Expanded HIV testing in the United States in clinical settings identified over 18,000 new HIV infections between October 2007 and September 2010, the US Centers for Disease Control and Prevention has reported. The new diagnoses were the result of targeting health care settings in areas with a large number of AIDS diagnoses in African-Americans.

In 2006 the CDC recommended opt-out HIV testing for patients aged 13 to 64 in health care settings where the local prevalence of HIV infection is greater than 0.1%, and in 2007 launched the Expanded HIV Testing Initiative to target districts with high rates of late HIV diagnosis among African-Americans.

African-Americans are disproportionately affected by HIV in the United States, and rates of late diagnosis remain high in this population.

The Expanded HIV Testing Initiative targeted 25 districts in which more than 140 AIDS diagnoses had been reported in African-Americans in 2005, as a marker of high rates of undiagnosed HIV infection.

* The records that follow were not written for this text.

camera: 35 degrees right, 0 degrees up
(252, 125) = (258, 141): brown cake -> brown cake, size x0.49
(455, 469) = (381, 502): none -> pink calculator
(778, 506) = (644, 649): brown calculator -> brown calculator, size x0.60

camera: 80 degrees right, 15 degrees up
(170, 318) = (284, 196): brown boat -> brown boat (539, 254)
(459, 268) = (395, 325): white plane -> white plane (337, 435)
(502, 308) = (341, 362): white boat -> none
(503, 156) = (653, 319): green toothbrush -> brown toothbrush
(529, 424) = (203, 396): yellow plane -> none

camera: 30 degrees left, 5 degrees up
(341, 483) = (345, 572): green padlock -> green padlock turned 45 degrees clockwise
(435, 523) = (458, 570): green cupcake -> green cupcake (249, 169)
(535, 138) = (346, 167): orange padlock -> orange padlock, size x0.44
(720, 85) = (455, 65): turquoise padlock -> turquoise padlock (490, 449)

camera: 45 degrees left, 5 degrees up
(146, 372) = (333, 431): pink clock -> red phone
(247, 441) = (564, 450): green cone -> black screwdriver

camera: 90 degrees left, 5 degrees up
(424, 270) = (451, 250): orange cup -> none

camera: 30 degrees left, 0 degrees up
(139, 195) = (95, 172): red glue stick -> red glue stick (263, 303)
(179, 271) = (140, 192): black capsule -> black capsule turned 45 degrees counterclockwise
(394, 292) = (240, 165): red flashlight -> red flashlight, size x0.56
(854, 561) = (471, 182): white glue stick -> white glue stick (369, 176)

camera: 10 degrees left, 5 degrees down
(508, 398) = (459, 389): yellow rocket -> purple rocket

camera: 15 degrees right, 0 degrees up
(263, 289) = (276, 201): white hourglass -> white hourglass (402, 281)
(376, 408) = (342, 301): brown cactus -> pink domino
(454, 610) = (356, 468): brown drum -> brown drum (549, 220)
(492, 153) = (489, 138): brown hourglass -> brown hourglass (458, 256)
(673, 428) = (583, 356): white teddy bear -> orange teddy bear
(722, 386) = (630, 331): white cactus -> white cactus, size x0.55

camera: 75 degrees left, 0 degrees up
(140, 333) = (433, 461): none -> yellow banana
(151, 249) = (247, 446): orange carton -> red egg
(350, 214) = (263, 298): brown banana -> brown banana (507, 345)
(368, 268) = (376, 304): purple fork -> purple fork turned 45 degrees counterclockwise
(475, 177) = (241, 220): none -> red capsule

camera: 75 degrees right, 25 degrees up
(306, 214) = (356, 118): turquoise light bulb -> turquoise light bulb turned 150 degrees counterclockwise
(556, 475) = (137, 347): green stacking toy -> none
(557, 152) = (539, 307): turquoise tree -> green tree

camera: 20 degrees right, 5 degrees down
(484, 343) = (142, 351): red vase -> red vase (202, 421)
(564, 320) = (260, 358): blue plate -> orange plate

$111 million was made available to the 25 districts, 80% of which was spent on promoting opt-out HIV testing in clinical settings; the remainder could be spent on promoting innovative methods of increasing HIV testing uptake among high-risk populations such as men who have sex with men.

2,786,739 tests were conducted between October 2007 and September 2010, resulting in 18,432 new HIV diagnoses. Ninety-one per cent of all tests took place in clinical settings, yielding 81% of all new HIV diagnoses.

Emergency departments accounted for 8% of testing venues but 30% of all tests and 32% of all HIV diagnoses. 0.8% of all tests performed in emergency departments were positive.

Sexually transmitted disease clinics accounted for 21% of testing venues, 21% of all tests and 20% of new HIV diagnoses.

Although substance abuse clinics made up 9% of testing venues, they accounted for only 0.9% of HIV tests and new HIV diagnoses.

Testing conducted by community-based organisations yielded a disproportionate number of new diagnoses. Although comprising only 7% of testing venues and carrying out 6% of tests, community-based organisations accounted for 11% of new diagnoses, indicating the importance of supporting community-based organisations to improve rates of HIV diagnosis.

The Expanded HIV Testing Initiative was also successful in offering testing to groups who are less likely to have regular contact with health care providers in the United States. Fifty-five per cent of the tests were carried out on men, who accounted for 72% of new HIV diagnoses. Men were twice as likely to test positive as women.

Sixty per cent of tests were carried out in African-Americans, who were 60% more likely to test positive (0.8% HIV prevalence, compared to 0.5% prevalence in whites and Hispanics).

But despite the large number of new diagnoses, the survey also showed that problems remain in linkage to care.

Nine per cent of people who tested positive did not receive their results and 25% of people who tested positive failed to be linked to care. Rates of result notification and linkage to care were lower outside clinical settings. The US National HIV/AIDS Strategy has set a target of improving the proportion of people who are linked to care within three months of diagnosis from 65% to 85%.

The report notes that the Expanded HIV Testing Initiative addressed only two stages in the spectrum of care, and that to achieve a reduction in new infections as a result of earlier diagnosis and treatment, linkage to care must be followed by retention in care, initiation of treatment, adherence, sustained viral suppression, and access to ongoing prevention and support services. US researchers have previously estimated that only 19% of the HIV-infected population in the United States has achieved viral load suppression.